When Bankruptcy Is a Better Way Out
Last month, I noted how Redditors might have saved Bed Bath & Beyond from bankruptcy… if only they kept shares above $25. The company’s popularity among retail investors meant that management still had a chance to raise the billions it needed (not just $1 billion from Hudson Bay) to right the ship.
But four short weeks later, BBBY is now on an even more certain path toward irrelevance. Its last-minute dealing with Hudson Bay gave the retailer enough cash to repay missed interest payments and keep the lights on… but not enough to embark on a meaningful turnaround plan. BBBY’s deal with Hudson Bay also forces the retailer to continue running its cash-burning business, rather than liquidate operations and save what assets remain. In an ideal world, Bed Bath & Beyond would have simply declared bankruptcy, restructure its debts, and only then attempt to save its business.
Though my Profit & Protection system continues to see BBBY as a potential turnaround (and 100%-plus spikes will almost certainly happen), longer-term investors are better off staying away from this inevitable bankruptcy.

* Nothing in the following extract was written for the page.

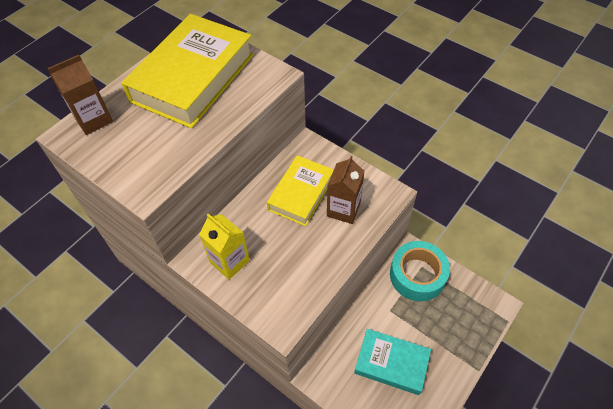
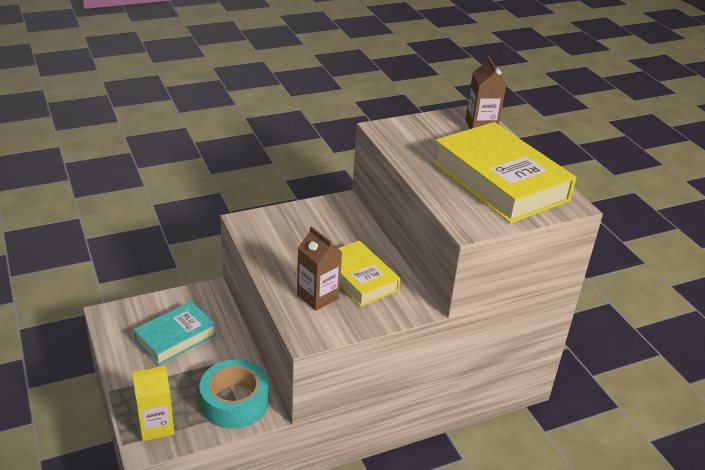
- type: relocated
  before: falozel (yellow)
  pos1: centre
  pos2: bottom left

On the date of publication, Tom Yeung did not hold (either directly or indirectly) any positions in the securities mentioned in this article. The opinions expressed in this article are those of the writer, subject to the InvestorPlace.com Publishing Guidelines.
Tom Yeung is a market analyst and portfolio manager of the Omnia Portfolio, the highest-tier subscription at InvestorPlace. He is the former editor of Tom Yeung’s Profit & Protection, a free e-letter about investing to profit in good times and protecting gains during the bad.